Opinion

Banks don’t give you a fair return on your money

Why are banks paying 1% when fintechs pay more than 3%? Asks Jack Maddock, Product Lead at Wise Business
By
Jack Maddock
By
Bank graphic

SMBs (small and medium-sized businesses) have a lot of challenges - from raising cash, to finding customers, to managing a workforce. While for some businesses, life is a story of exponential growth, for most it is a hard slog to stay afloat and grow sustainably, something made far harder by the endless turbulence of recent years. So, businesses need fairness where they can get it. They don’t deserve to be ripped off by banks.

Banks do not pass on fair returns to their customers - and this includes business customers. Even when Central Bank interest rates are high, as they currently are at 4%, banks refuse to offer anything more than the most meagre rates to customers. At a time of rampant inflation, that’s devastating - and for a business it’s particularly bad, the difference between a 1% return and a 3% return can be the difference between profit and loss, growth and stagnation.

Maybe you would accept a low return if you had full confidence that your money is safe, that it’s locked away in some big cartoonish vault, impenetrable to daring robbers or draining runs. But banks fail. They go kaput. And when they do, businesses are entitled to only FSCS compensation of up to £85,000, a largely insignificant amount for many businesses with payrolls, suppliers and running costs.

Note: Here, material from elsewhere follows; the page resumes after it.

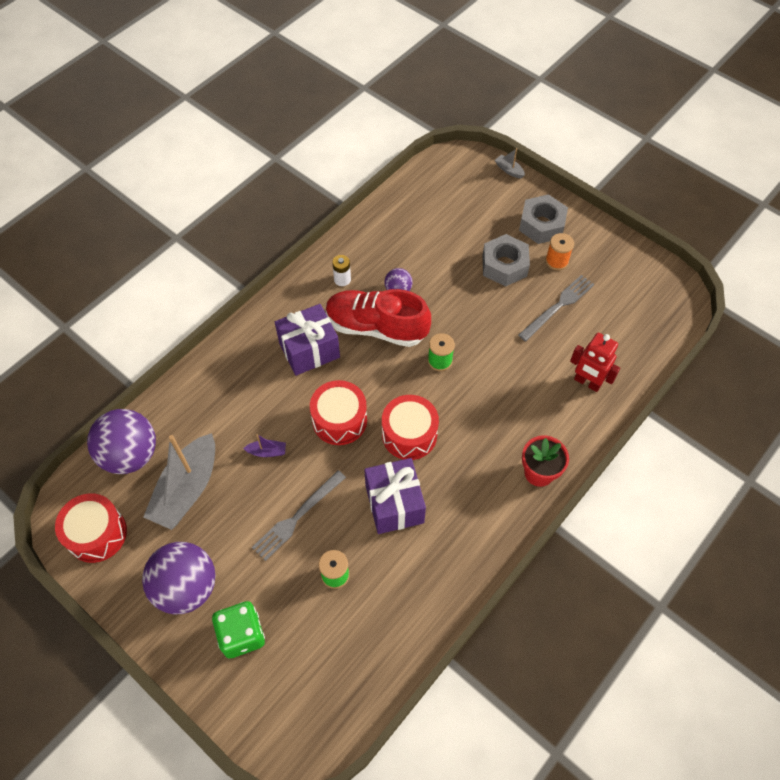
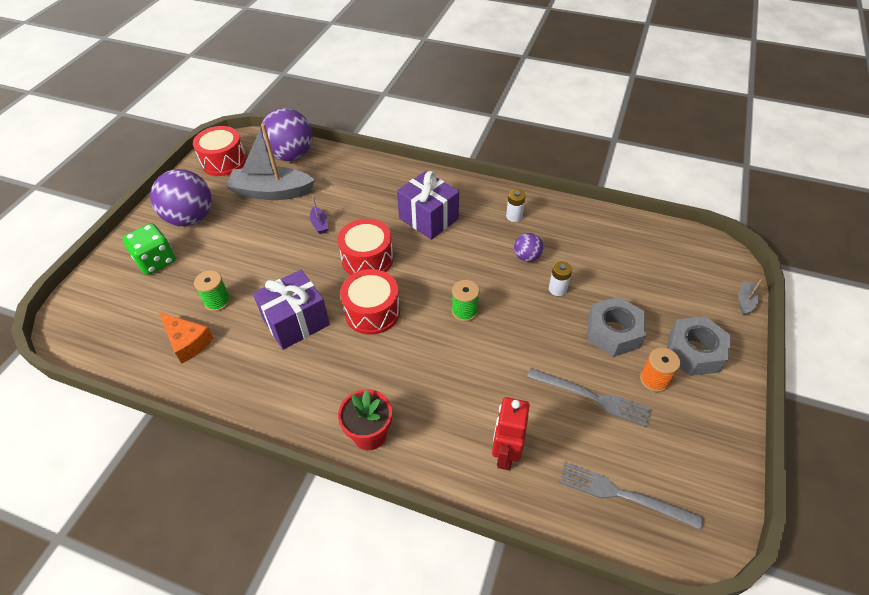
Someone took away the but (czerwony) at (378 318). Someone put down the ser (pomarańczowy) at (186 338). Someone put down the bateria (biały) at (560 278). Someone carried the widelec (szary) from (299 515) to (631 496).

The system is unfair. Banks refuse to pay a fair return, while businesses are unable to have full confidence in the safety of their money. There are a few reasons why such a broken status quo stands. One is a lack of competition: if every bank acts like this, then why would any change? The other is banks’ own models. Banks are big lumbering things, bound by dated infrastructure and tech. All this is expensive to run, meaning banks need to make a lot of money where they can. One way to do this is to offer only marginal returns on deposits.

All of this is, thankfully, changing. Fintech providers are solving the two big problems that have held the status quo. Firstly, they are providing competition. When SVB collapsed, its business customers headed to the likes of Arc, Mercury and Brex, young fintech providers that offer strong returns and sleek services.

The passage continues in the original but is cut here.